I'll write about each IR type in detail separately. The conceptual shift is important: in v2, the question "where does this activity execute?" has an explicit answer. You pick the IR for each linked service and activity. In v1, the DMG was attached at the linked service level and there was no concept of choosing execution location for cloud activities. Explicit is better than implicit here.
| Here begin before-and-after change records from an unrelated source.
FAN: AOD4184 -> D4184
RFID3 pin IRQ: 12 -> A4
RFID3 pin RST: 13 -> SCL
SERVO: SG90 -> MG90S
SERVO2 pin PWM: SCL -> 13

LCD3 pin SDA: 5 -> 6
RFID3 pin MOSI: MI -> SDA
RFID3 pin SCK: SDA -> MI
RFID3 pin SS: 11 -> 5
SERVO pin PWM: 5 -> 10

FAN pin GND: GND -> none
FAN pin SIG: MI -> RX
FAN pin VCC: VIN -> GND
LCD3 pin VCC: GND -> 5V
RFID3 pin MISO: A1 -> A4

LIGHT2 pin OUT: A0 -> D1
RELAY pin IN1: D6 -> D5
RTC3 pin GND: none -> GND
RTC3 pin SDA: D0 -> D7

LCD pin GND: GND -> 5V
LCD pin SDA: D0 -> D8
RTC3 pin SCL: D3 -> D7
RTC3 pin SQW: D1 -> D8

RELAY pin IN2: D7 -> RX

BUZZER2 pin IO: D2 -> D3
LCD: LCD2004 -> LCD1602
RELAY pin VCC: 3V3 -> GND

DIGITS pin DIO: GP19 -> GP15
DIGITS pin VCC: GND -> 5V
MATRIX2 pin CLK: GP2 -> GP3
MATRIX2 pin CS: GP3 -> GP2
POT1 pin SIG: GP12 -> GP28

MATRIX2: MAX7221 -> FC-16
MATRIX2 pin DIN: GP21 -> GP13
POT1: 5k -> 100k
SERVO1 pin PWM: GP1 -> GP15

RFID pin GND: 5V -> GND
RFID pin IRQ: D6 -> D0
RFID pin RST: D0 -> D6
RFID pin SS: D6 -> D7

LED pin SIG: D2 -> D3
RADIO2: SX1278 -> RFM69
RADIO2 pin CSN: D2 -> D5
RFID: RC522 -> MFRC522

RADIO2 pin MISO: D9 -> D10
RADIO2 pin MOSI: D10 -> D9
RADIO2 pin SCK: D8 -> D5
Parameterization: The Feature That Should Have Been in v1

ADF v2 pipelines and datasets can have parameters. I've been asking for this since 2014. Let me show you what it looks like:

{
  "name": "CopyFromSQLToBlob",
  "parameters": {
    "SourceTable": { "type": "String" },
    "TargetPath": { "type": "String" },
    "WatermarkColumn": { "type": "String" }
  },
  "activities": [
    {
      "name": "CopyData",
      "type": "Copy",
      "typeProperties": {
        "source": {
          "type": "SqlSource",
          "sqlReaderQuery": {
            "value": "@concat('SELECT * FROM ', pipeline().parameters.SourceTable)",
            "type": "Expression"
          }
        },
        "sink": {
          "type": "BlobSink",
          "blobWriterAddHeader": true
        }
      }
    }
  ]
}

One pipeline definition. Any source table. Any target path. This is what a generic ingest pipeline looks like when the platform supports parameterization. In v1, this required separate JSON per table. Sixty tables meant sixty pipeline JSON files that were structurally identical. In v2, it's one pipeline and a config table.

The expression language that powers parameterization is worth noting: @pipeline().parameters.SourceTable accesses pipeline parameters, @activity('LookupActivity').output.firstRow.WatermarkValue accesses previous activity output. String concatenation with concat(), date formatting with formatDateTime(), arithmetic. It's not Turing complete, but it covers the patterns you actually need for metadata-driven frameworks.

Triggers: A New Scheduling Model

The v1 slice model is gone. In v2, pipelines have no intrinsic schedule — you wire triggers to them. Three trigger types:

Schedule trigger: run this pipeline on this cron schedule. Straightforward. Analogous to SQL Agent. The pipeline runs at 6am every day. Done.

Tumbling window trigger: like a schedule trigger, but it carries window start and end times as parameters that the pipeline can reference. Also handles backfill automatically — if the service goes down and misses a window, the tumbling window trigger queues it and runs it when the service recovers. This is the right trigger for time-partitioned loads.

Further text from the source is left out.